У нас, в предгорьях Урала, с самого начала коллективизации цвет «хлеба» менялся в зависимости от времени года. Осенью от примеси размолотых дубовых желудей «хлеб» был фиолетовым. Зимою его цвет зависел от количества картофеля и других овощей, в него добавляемых. А весною выпекался богатый «витаминами» конского щавеля зеленый хлеб.

Справедливости ради следует заметить, что наконец (О, торжество революции!) в деревне наступило равенство.

Разного цвета хлеб должны были есть все колхозники. Если же кто и ухитрялся достать больше других зерна и на сделанной самим мельничке намолоть к празднику немного муки — чистый хлеб нужно было есть скрыто от чужих глаз. Тайну труднее было хранить тем, кто имел семью. Детвора — народ откровенный. Проболтаются своим приятелям, подругам и тогда…
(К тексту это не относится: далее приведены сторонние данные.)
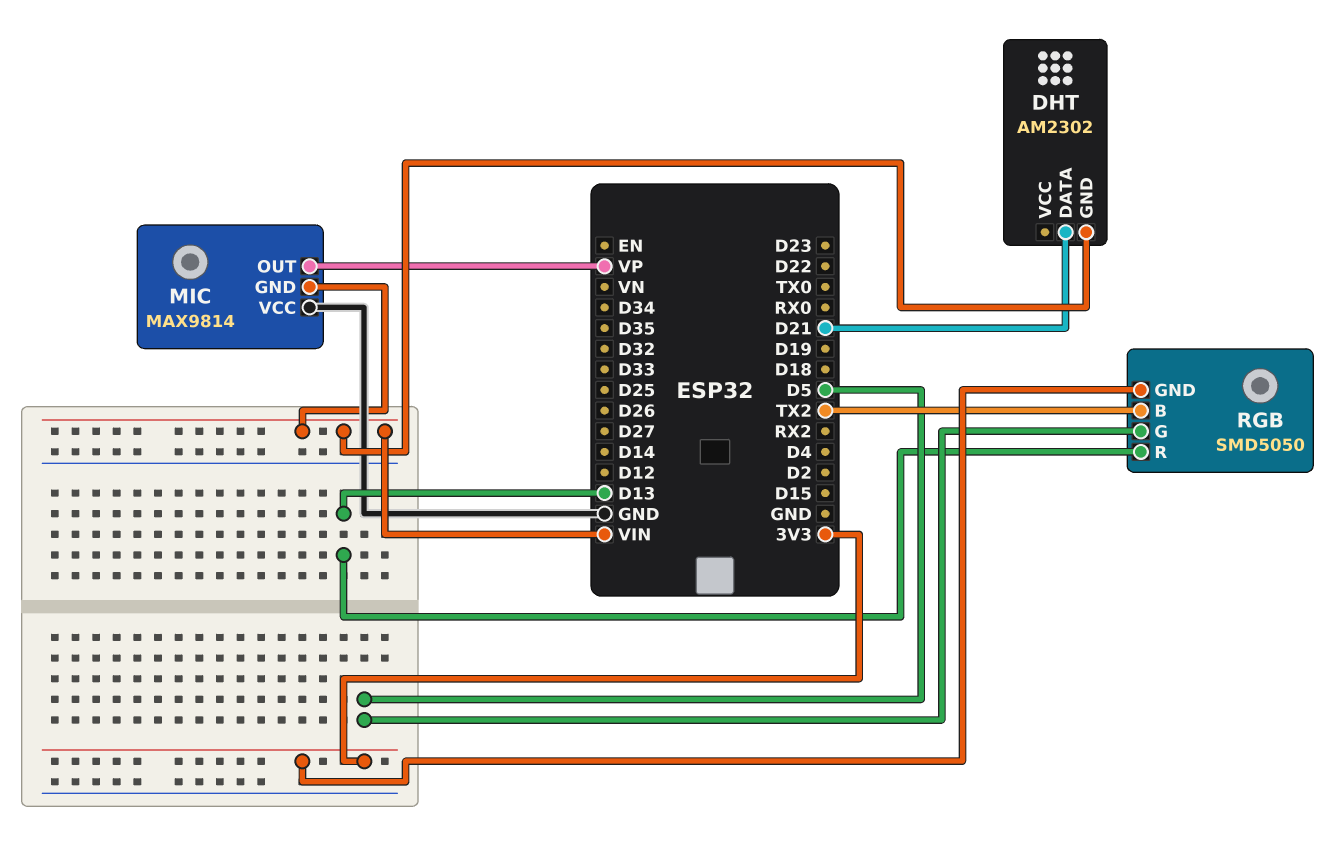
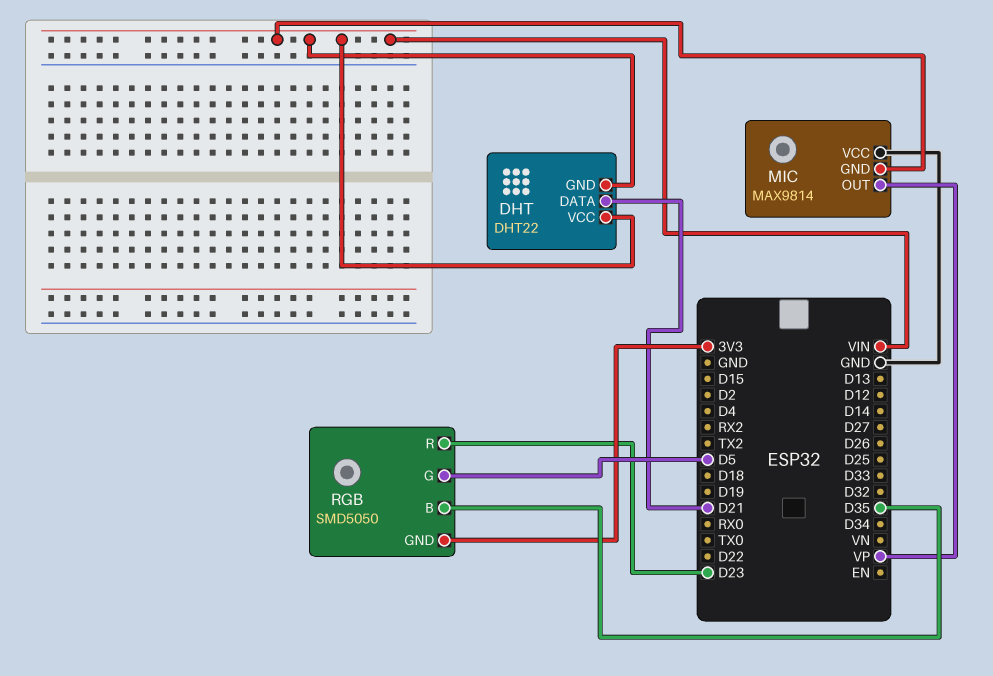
DHT: AM2302 -> DHT22
DHT pin VCC: none -> VIN
RGB pin B: TX2 -> D35
RGB pin R: D13 -> D23

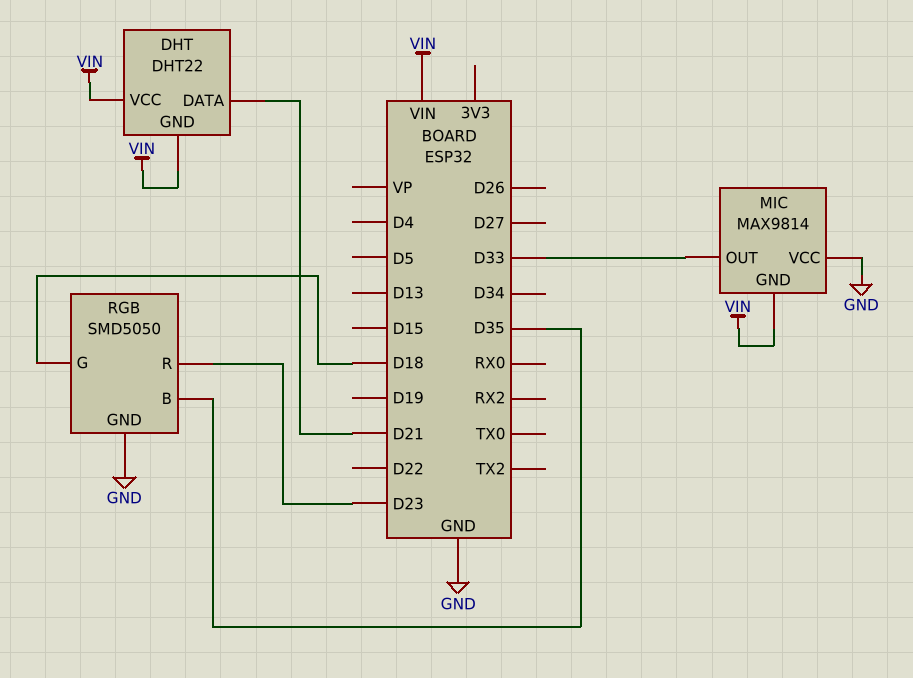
MIC pin OUT: VP -> D33
RGB pin G: D5 -> D18
RGB pin GND: 3V3 -> GND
Одно лето в нашей деревне смертность от голода была настолько высокой, что власти забеспокоились. Приезжала комиссия с «органами», конечно. Первым делом произвели тщательный обыск по всей деревне. Три дня искали, а потом нашли у одного колхозника в пчелином улье пуд пшеницы. Его осудили на десять лет!.. А то, как же?.. Это «из-за него» колхозники голодали. Это он должен был совершить чудо, накормив своих односельчан хлебом, приготовленным из пуда пшеницы, да так, чтобы собранных остатков хватило до конца колхозной системы.